22 h et quelques. Sur scène, un chevelu qui paye pas de mine annonce timidement le premier morceau : «Stonehenge». Quelques notes de flûte traversière. Quelques gazouillis de guitare. On dirait que c'est parti. Là, tout près du public endormi et pourtant à cent mille années-lumière, quatre chevelus téléportés de la galaxie seventies par une faille spatio-temporelle connue d'eux seuls sont en train d'invoquer les dieux du progressif. Ces types-là, avec leurs tronches de druides, sont agités comme des monolithes. Non, ces barbus ne viennent pas des seventies, mais bien d'il y a quatre mille ans. Les micros craquent et la douze-cordes n'est pas branchée : la technique, elle aussi, est loin derrière. Devant la scène, un ivrogne qui s'est trompé de planète balance des obscénités. Le tonton se casse en regrettant Guy Béart. Par trois fois, le public ahuri croit à la fin du morceau, et celà repart toujours plus fort, jusqu'au déluge final, salué par quelques applaudissements rachitiques et soulagés, couverts sans peine par les hurlements du pochard, alors que le chanteur annonce froidement le titre suivant : «Ivresse morte». Pendant quelques instants, à cause de la fumée, de la fatigue, ou simplement pour ne plus voir, je ferme les yeux.

Entracte.

Décor : sur la scène, huit méduses en carton aux couleurs hallucinogènes et néanmoins fluo. Ceux-là c'est sûrement des Pink Floyd, me dis-je. Mais on dit beaucoup de choses. Gratteux baba aux cheveux courts, énorme pendentif peace & love sur chemise à cœurs. Type à la dégaine de rocker. Pianiste androgyne. Intro fugue de Bach. Rythmique funky. Le rocker enlève son blouson noir : chemise violette à liseré rose. Gloussements de fauve en chaleur, gesticulation, roulement par terre. Une méduse folle survole la scène en diagonale. C'est le succès. Les groupies se massent au premier rang, poussent le poivrot de service, montent sur la scène. «Born to be wild» en rappel. C'est le délire.

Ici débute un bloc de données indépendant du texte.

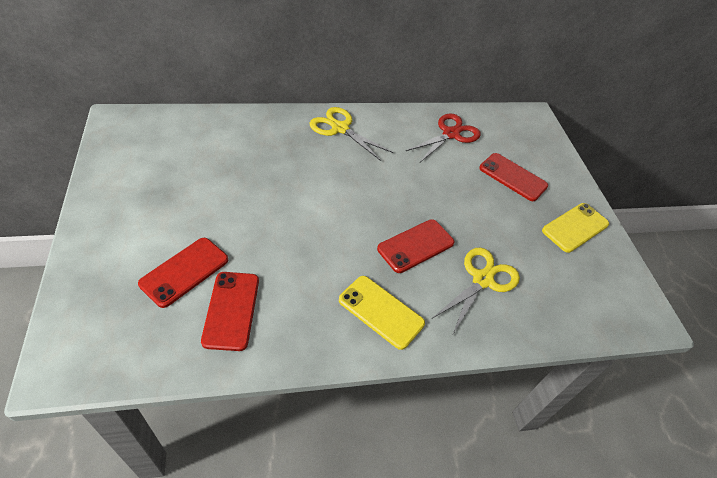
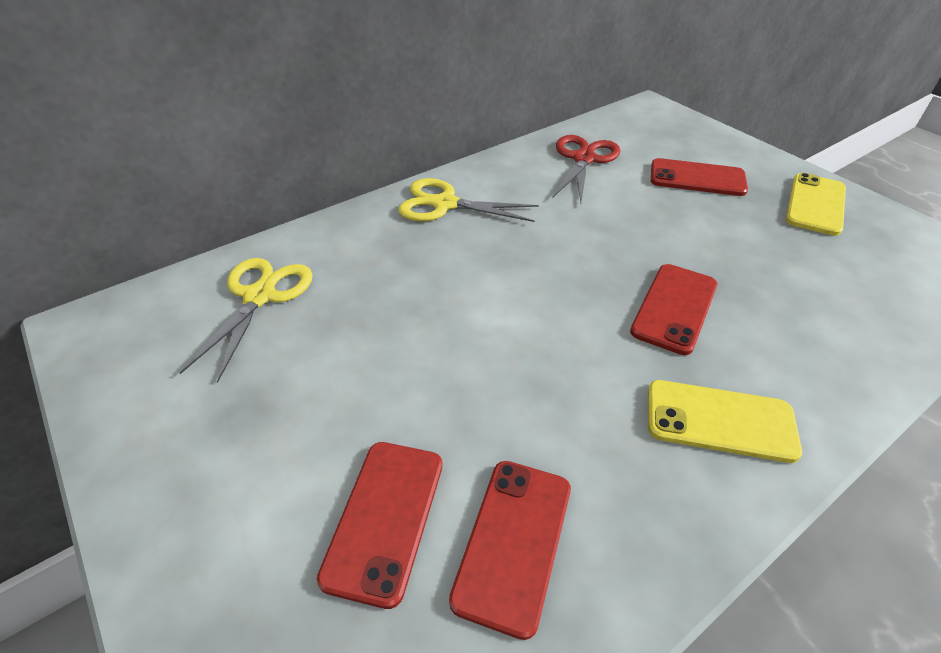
camera: 20 degrees left, 5 degrees down
(231, 310) = (513, 542): red phone -> red phone turned 45 degrees clockwise
(482, 279) = (789, 312): yellow scissors -> yellow scissors (259, 296)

Les échecs sont un drôle de sport. Il se pratique couramment sur une surface carrée divisée en 64 cases, avec seize pièces noires et seize pièces blanches. Certains joueurs inventent de nouvelles pièces, comme le dindon sauvage.

Les vrais joueurs n'utilisent pas d'échiquier. Il y a deux manières de le faire. Mais finalement, on joue toujours seul.

Paddy McGuinness

PS : Stonehenge samedi 5 au Petit Diable.

PPS : Il y a aussi deux manières de faire de la photo. Ceux qui ont vu l'expo de novembre au Château d'Eau sauront de quoi je parle.